Giovanni Ludeno dà voce e gesti a lacerti di scritture inedite, li compone, direi li “sfrega”, con frammenti estratti, con studio, intuizione e atto di forza, da noti testi moscatiani, ne fa fuoco o scintilla, “volubili volute di fiamma o di scintilla”, a seconda della intensità con cui quei lacerti di scrittura vengono sfregati.
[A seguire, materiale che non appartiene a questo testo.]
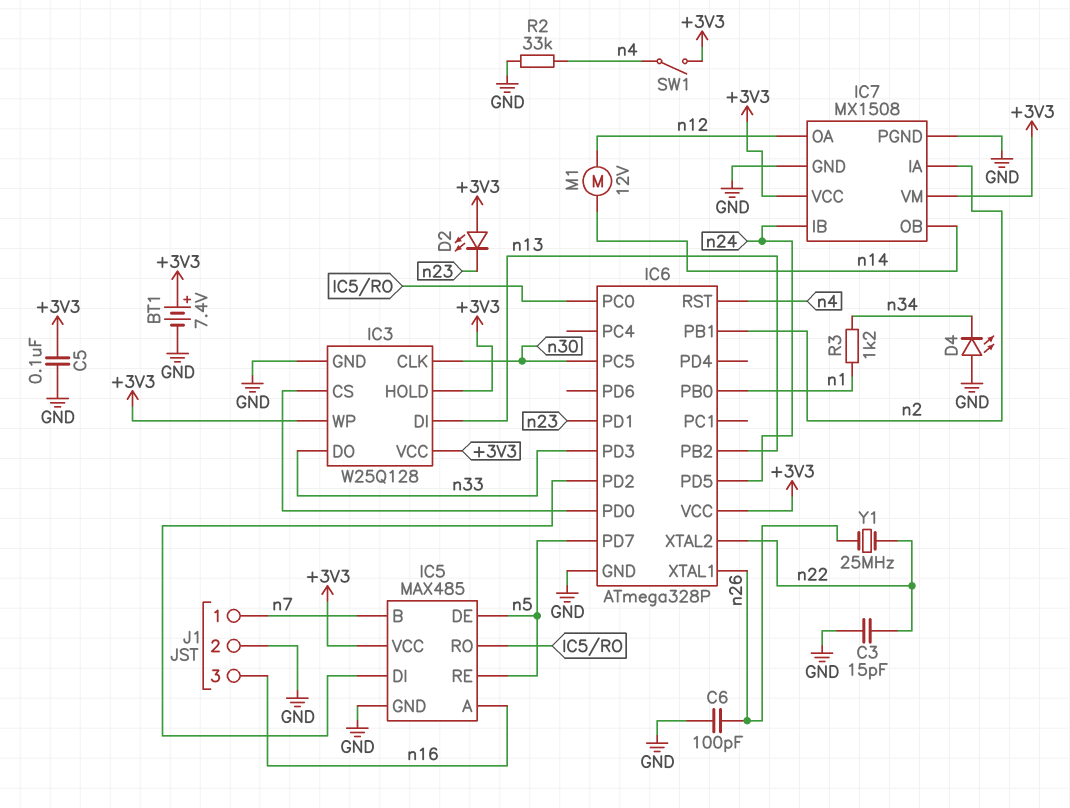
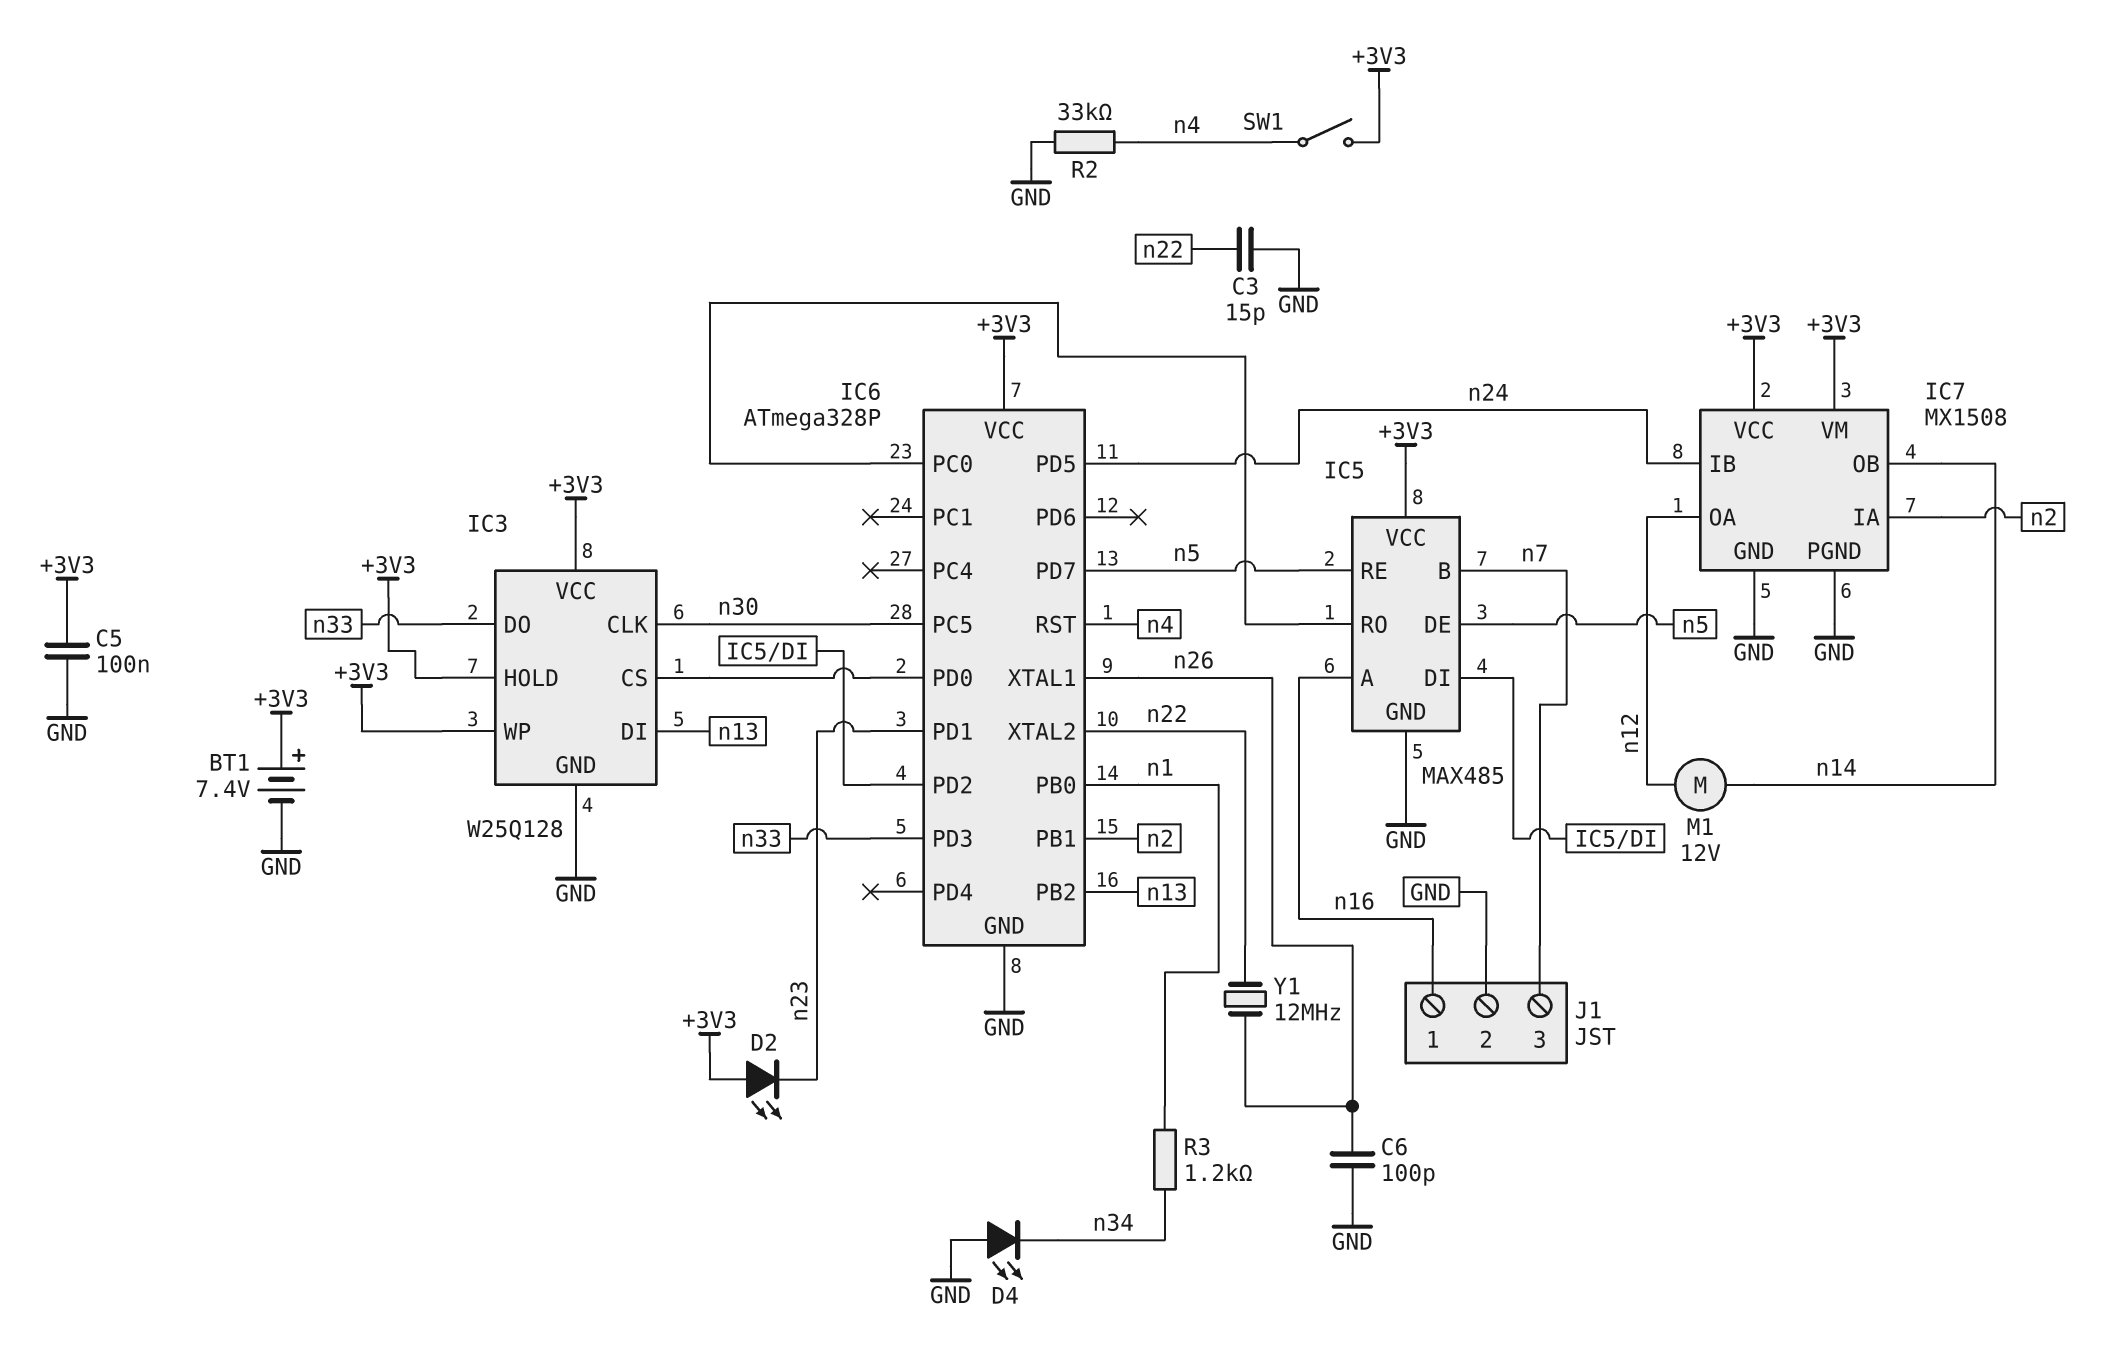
J1 pin 1: n7 -> n16
J1 pin 3: n16 -> n7
Y1: 25MHz (n22, n26) -> 12MHz (n22, n26)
Compone così un nuovo testo, una nuova costellazione, facendola brillare anche di alcuni versi “stellari” di Leopardi e Dante, così da donare ulteriore “intensa vita, comm’è chella ca penzamme piglià pére ncopp’ ’stelle”. Ma la vita intensa è quella che non solo sa assentarsi o entrare in stato di morte apparente, ma anche decomporsi, dirsi volutamente in frammenti: “Tengo, allora, ’na nutizia, grande e triste, a ve purtà: ca io so vivo! / E mi dirò ‘in frammenti’. / Dunque: io so’ vivo, e l’unica condizione che pongo per continuare ad esserlo / è il frammento, la di me scompo-sizione”. Scomponendo una scrittura che già di per sé si vota al frammento, Ludeno risponde al desiderio di Moscato di offrirsi come esperimento per una “autopsia perpetua”. Fare l’autopsia di una scrittura disseminata e frammentaria, significa continuare a frammentarla. Ma la frammentazione, la disintegrazione, l’esplosione sono gesti interni a una spinta irresistibile ad affermare nuove composizioni, inventare scritture, lingue inesistenti. Spinta verso ciò che non c’è: ancora il non ancora.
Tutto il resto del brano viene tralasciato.